It started out innocently enough. After a long stretch without vacation, I flew to Chicago on a Wednesday, full of energy and purpose. I would see as many friends as I could, take a trip to Michigan and back (no matter that it was over 200 miles from the city), and catch a 6 a.m. flight back to Seattle on Monday morning bright and early, having packed as much as I could into the intervening four days.
What could possibly go wrong?
As it turned out, a lot. But it wasn’t until I missed my 6 a.m. train to Michigan on Friday morning that I started to question my immoderate approach to travel. As I sat alone on a bench in Chicago’s Union Station, fortified by nothing but Dunkin’ Donuts and a few hours of sleep, I realized what a mistake I’d made. Instead of allowing myself to relax, I had made my vacation into a towering to-do list, and I was having trouble crossing off all the items.
I came by it honestly.
In my 20s, I had spent vacations sleeping in until noon at dumpy hostels or on borrowed couches, subsisting off late brunches and coffee, going out every night with friends and cramming as much as possible into my limited time off.
That wasn’t what my life looked like now, but as I looked up blearily at the grand, sweeping ceiling of the train station and listened to the boarding announcements over the P.A. system, I realized that my travel style hadn’t caught up to the reality of my adult life — I was still trying to travel like a 22-year-old.
But I couldn’t do it anymore. And I knew that if I kept it up, I’d go home frazzled, tired and maybe even sick. It was time to adjust my expectations.
When I got to Michigan, the friend I was visiting was more than game for my new and improved approach. Instead of going out, we made dinner together and watched a bad Gwyneth Paltrow rom-com from 1998. We talked for hours and went to bed early. In the morning, we lingered over our coffee, and when we did venture out in the afternoon, it was to pick up cider doughnuts and take a leisurely wagon ride at a cider mill. On the drive home, as we sang along to the hits of the early 2000s on a throwback Spotify playlist over muddy dirt roads, the bright Midwestern sky an almost cartoonish shade of blue, I felt like I’d finally entered vacation mode. Is this how most people feel on vacation? I wondered to myself. What a revelation.
Follow aunt’s lead
But my reverie was short-lived. I still had a trip back to Chicago the next morning, and a 6 a.m. flight the morning after, which, along with the time change I was still adjusting to, would almost certainly leave me feeling like a sloth needing to be carried across a busy road.
What would a person not trying to travel like a 22-year-old do?
I thought immediately of the most organized traveler I know: my aunt, a frequent-flying librarian, who’s been known to always pack a clean pair of underwear in her carry-on just in case. She has a routine of staying at an airport hotel the night before every early-morning flight to make check-in as stress-free as possible.
I followed her lead.
After some TripAdvisor searching, I found a deal on a hotel less than a mile from O’Hare at a hilarious chain clearly targeted toward millennials, complete with a lobby cappuccino machine, jokey door hangers and potted plants. It was clean, modern and in my budget and had early-morning shuttle service to O’Hare — good enough!
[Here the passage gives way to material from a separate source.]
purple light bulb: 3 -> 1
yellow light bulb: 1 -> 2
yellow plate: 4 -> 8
After my bus trip back into Chicago, I took a Lyft to the hotel, checked in, showered and drank perfectly decent mass-produced espresso while I unpacked and repacked my luggage.
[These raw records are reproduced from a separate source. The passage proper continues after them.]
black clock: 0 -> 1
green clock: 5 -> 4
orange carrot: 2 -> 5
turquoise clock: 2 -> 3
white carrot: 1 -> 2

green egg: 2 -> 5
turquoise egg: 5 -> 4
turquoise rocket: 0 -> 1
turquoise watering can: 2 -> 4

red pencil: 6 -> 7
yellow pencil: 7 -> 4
I spent my last few hours in Chicago browsing my favorite feminist bookstore and enjoying a pleasantly heavy dinner of local beer, gooey ham and cheese on pumpernickel and a starchy pile of fries with one of my best friends from grad school.
Back at the hotel, I scheduled a 4:30 a.m. shuttle and a 4 a.m. wake-up call, watched an episode of “Madame Secretary” while eating M&M’s and fell asleep in my fluffy hotel bed before 11 p.m., shades drawn and earplugs in.
Getting my beauty rest while trendy 20-somethings were still flocking to the pool could have made me feel old, but instead I felt exactly the way I did when I turned 30 and realized I never had to go to an outdoor music festival ever again: I felt free and enjoyably uncool. And when I woke up clean, well-rested and mildly cheerful at 4 a.m., I knew I’d made the right call.
I still ended up getting sick, but as much as it pained me to realize I no longer have the constitution of a 22-year-old, I was glad that I’d figured it out when there was still time to enter the exciting world of reasonable, age-appropriate expectations while traveling.